Mayo Clinic researching camera for doctor calls in space

Rocket blasts off with tool to check astronaut's health

By Mark Collins - Meteorologist
Exos Aerospace

A SARGE suborbital rocket lifted from Spaceport America in New Mexico Aug. 25 with a camera to remotely monitor astronaut’s vital signs. Exos Aerospace donated the rocket ride.

JACKSONVILLE, Fla - Doctors at Jacksonville's Mayo Clinic could soon be able to check the health of astronauts in space.

A new camera being researched by Mayo is packed with monitoring software that checks astronauts vitals signs without the burdens being attached to any equipment.

Exos Aerospace Systems donated a free rocket ride to space where the camera will first point at the second hand of a watch.  
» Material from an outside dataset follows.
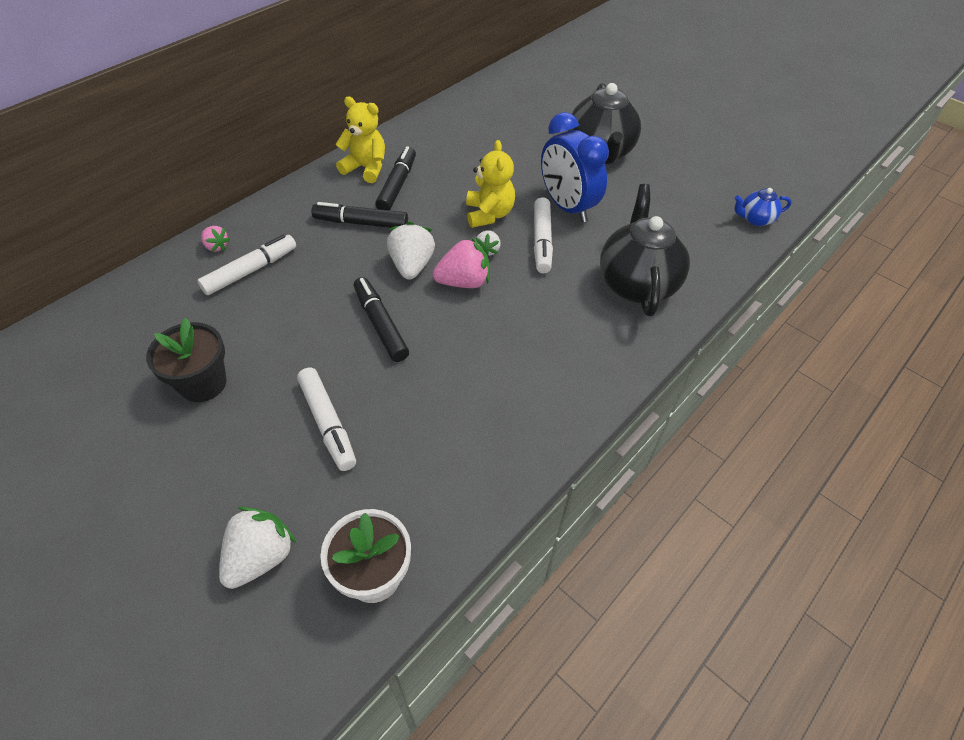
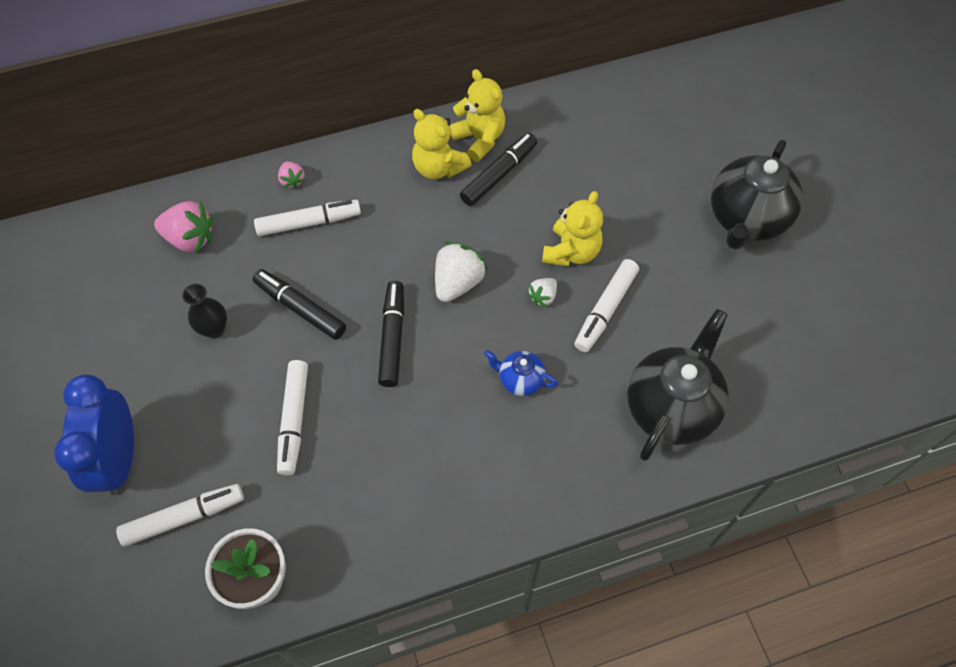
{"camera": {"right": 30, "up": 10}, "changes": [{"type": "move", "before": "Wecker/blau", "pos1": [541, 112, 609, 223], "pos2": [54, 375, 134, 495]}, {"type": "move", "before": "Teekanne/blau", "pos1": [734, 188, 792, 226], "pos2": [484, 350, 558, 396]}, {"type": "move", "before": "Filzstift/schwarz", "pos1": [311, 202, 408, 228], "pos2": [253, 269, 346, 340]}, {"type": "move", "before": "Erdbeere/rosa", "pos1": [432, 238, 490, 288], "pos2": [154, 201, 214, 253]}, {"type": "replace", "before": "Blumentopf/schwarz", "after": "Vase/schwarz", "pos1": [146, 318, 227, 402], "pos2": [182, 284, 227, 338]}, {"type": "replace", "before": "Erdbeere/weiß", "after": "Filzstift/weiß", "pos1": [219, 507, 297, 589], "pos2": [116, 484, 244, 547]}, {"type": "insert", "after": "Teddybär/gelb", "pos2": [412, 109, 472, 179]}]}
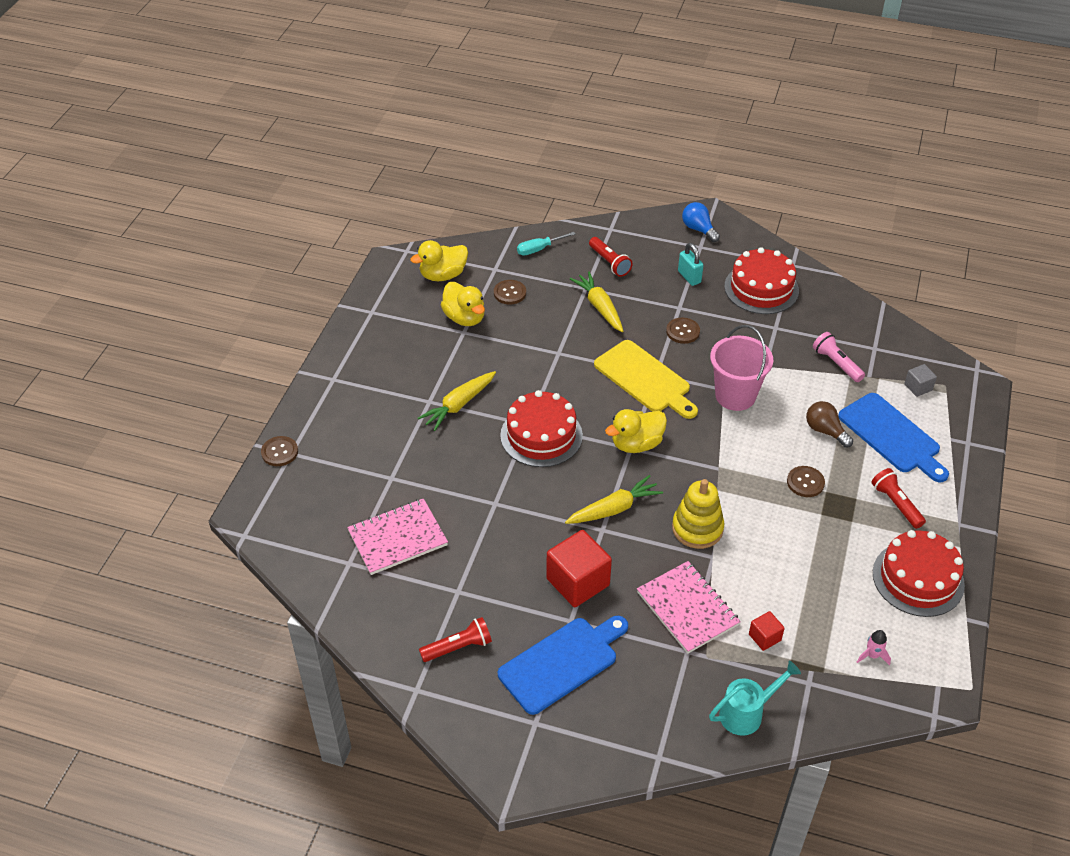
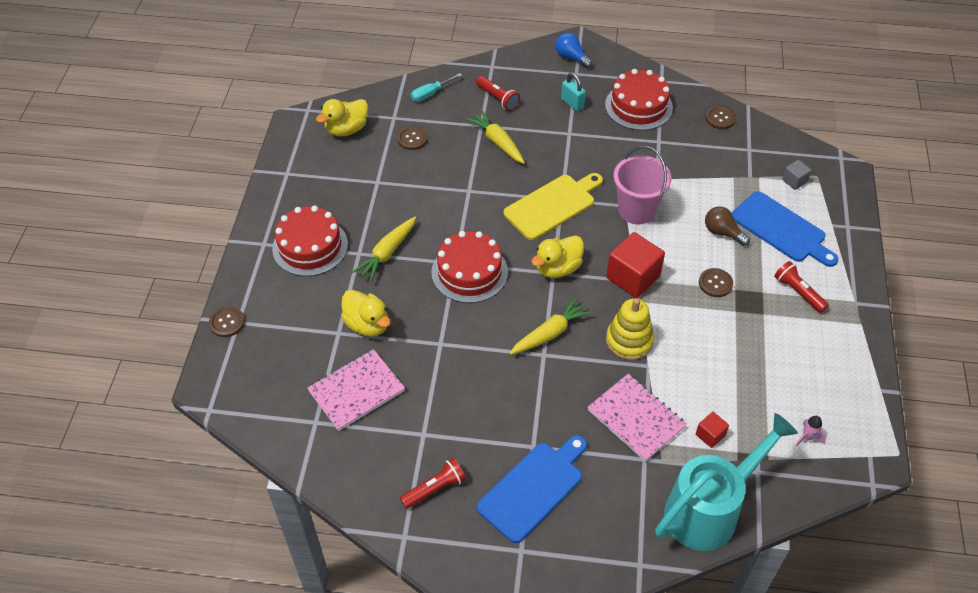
{"camera": {"right": -10, "up": 5}, "changes": [{"type": "move", "before": "Ente/gelb", "pos1": [441, 282, 485, 326], "pos2": [341, 290, 391, 337]}, {"type": "move", "before": "Knopf/braun", "pos1": [666, 317, 700, 344], "pos2": [706, 106, 736, 129]}, {"type": "delete", "before": "Taschenlampe/rosa", "pos1": [813, 332, 865, 382]}, {"type": "rotate", "before": "Schneidebrett/gelb", "pos1": [594, 340, 698, 419], "pos2": [504, 173, 603, 240], "turn": -75}, {"type": "move", "before": "Kubus/rot", "pos1": [546, 530, 612, 607], "pos2": [606, 232, 665, 298]}, {"type": "move", "before": "Kuchen/rot", "pos1": [873, 530, 965, 617], "pos2": [272, 206, 348, 276]}, {"type": "resize", "before": "Gießkanne/türkis", "pos1": [709, 661, 801, 736], "pos2": [655, 413, 798, 551], "scale": 1.85}]}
“This can simulate how well the camera can pick up minute movements of the second hand while on a watch face floating in zero gravity,” says Michelle Freeman, M.D., a pulmonologist and critical care specialist at Mayo Clinic’s Florida campus. “In humans, the device tracks subtle pulsations in the blood vessels of the skin, telling us heartbeat and respiration rate.  The second hand of the watch will be our pulse for this trip.”

The second phase would be to test the camera on humans in simulated microgravity on a parabolic flight, and then potentially on astronauts onboard the International Space Station or commercial space ventures.

“Not only will this tool help ensure the health of astronauts and space tourists, on Earth, it could be beneficial in telemedicine and home health care,” says William D. Freeman, M.D., a neurologist at Mayo Clinic’s Florida campus who is partnering with his wife Dr. Michelle Freeman on the monitoring project.